In July 2018, Minnesota State Rep. Steve Drazkowski (R-Mazeppa) filed a complaint with the board against the Neighbors for Ilhan (Omar) campaign committee, which had supported her campaign for state representative. He claimed that she had improperly spent campaign funds on legal work related to her divorce. He later filed additional complaints that she had improperly spent campaign funds on out-of-state travel.

The board’s investigation into Omar found several violations. It noted that while none of Omar’s legal expenses had been for her divorce, she had spent $1,500 on legal expenses related to her personal taxes that were not sufficiently related to the campaign. Furthermore, the board found that some of her out-of-state travel expenses were not related to her legislative duties. She has been ordered to pay reimbursements to her campaign, to file amended campaign finance statements, and to pay a civil fine of $500 to the state.

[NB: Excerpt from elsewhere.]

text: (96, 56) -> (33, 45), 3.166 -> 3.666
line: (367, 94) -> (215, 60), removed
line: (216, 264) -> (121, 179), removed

The board’s report also noted that Omar and Ahmed Hirsi, her current husband, “filed joint tax returns for 2014 and 2015.” That could add fuel to persistent allegations that Omar had been married to two men at the same time — one of whom, Ahmed Nur Said Elmi, City Journal noted in 2016, was rumored (though never proven) to be her brother.

City Journal, the Powerline blog, and PJ Media’s David Steinberg, among others, continued to investigate the story.

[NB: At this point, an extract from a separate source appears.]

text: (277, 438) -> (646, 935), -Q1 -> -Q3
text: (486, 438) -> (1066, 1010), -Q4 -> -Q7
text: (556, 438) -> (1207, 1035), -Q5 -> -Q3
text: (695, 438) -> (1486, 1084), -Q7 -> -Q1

Omar issued a statement in 2016 denying the allegations:

In 2002, when I was 19 years old, Ahmed Hirsi (whose name before he received citizenship was Ahmed Aden), the father of my children and love of my life, and I, applied for a marriage license, but we never finalized the application and thus were never legally married. In 2008, we decided to end our relationship in our faith tradition after reaching an impasse in our life together.

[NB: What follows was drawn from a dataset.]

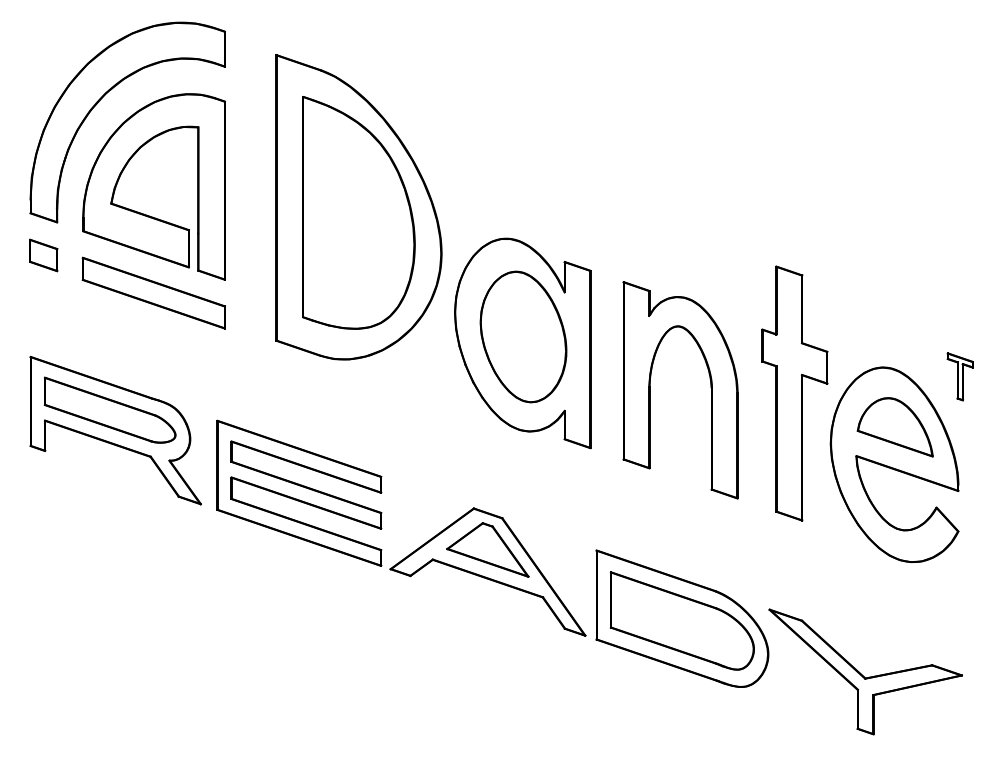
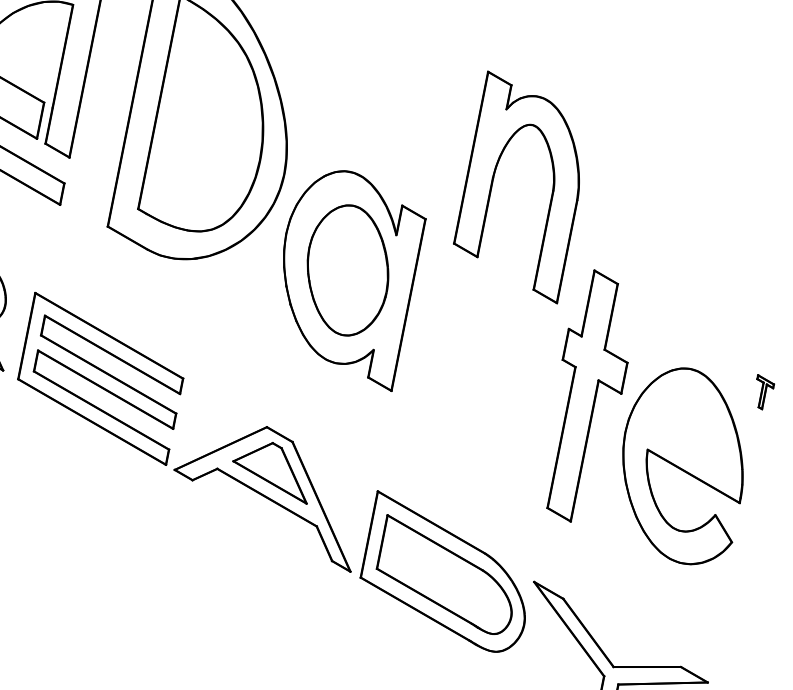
part: (959, 376) -> (762, 392), size x0.7
part: (650, 390) -> (493, 181), moved
part: (794, 393) -> (587, 396), moved
part: (894, 427) -> (690, 429), removed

I entered into a relationship with a British citizen, Ahmed Nur Said Elmi, and married him legally in 2009. Our relationship ended in 2011 and we divorced in our faith tradition. After that, he moved home to England. I have yet to legally divorce Ahmed Nur Said Elmi, but am in the process of doing so. Insinuations that Ahmed Nur Said Elmi is my brother are absurd and offensive.

Since 2011, I am happy to say that I have reconciled with Ahmed Hirsi, we have married in our faith tradition and are raising our family together.

The rumors persisted into the 2018 election, when Omar was elected to Congress. She told the Minneapolis Star Tribune that the stories had been written by “fake journalists on bigoted blogs.”

The campaign finance board’s report notes that Omar filed joint tax returns with Hirsi. But by her own admission in 2016, she was not yet legally divorced from Elmi. There is no legal basis for a joint filing by an unmarried couple.

In a statement, Drozkowski noted that the campaign finance board’s findings had found Omar violated campaign finance law and noted that the report “raises even more troubling questions.”

Update: Rep. Omar responded to the report in a statement quoted by the Minneapolis Star Tribune:

Omar said in a prepared statement that she would comply with the findings.

“I’m glad this process is complete and that the Campaign Finance Board has come to a resolution on this matter,” Omar said. “We have been collaborative in this process and are glad the report showed that none of the money was used for personal use, as was initially alleged.”

While Omar’s statement suggests “none of the money was used for personal use,” the report says that “there was some personal benefit to Rep. Omar from the [legal] services” related to her tax returns.

Joel B. Pollak is Senior Editor-at-Large at Breitbart News. He is a winner of the 2018 Robert Novak Journalism Alumni Fellowship. He is also the co-author of How Trump Won: The Inside Story of a Revolution, which is available from Regnery. Follow him on Twitter at @joelpollak.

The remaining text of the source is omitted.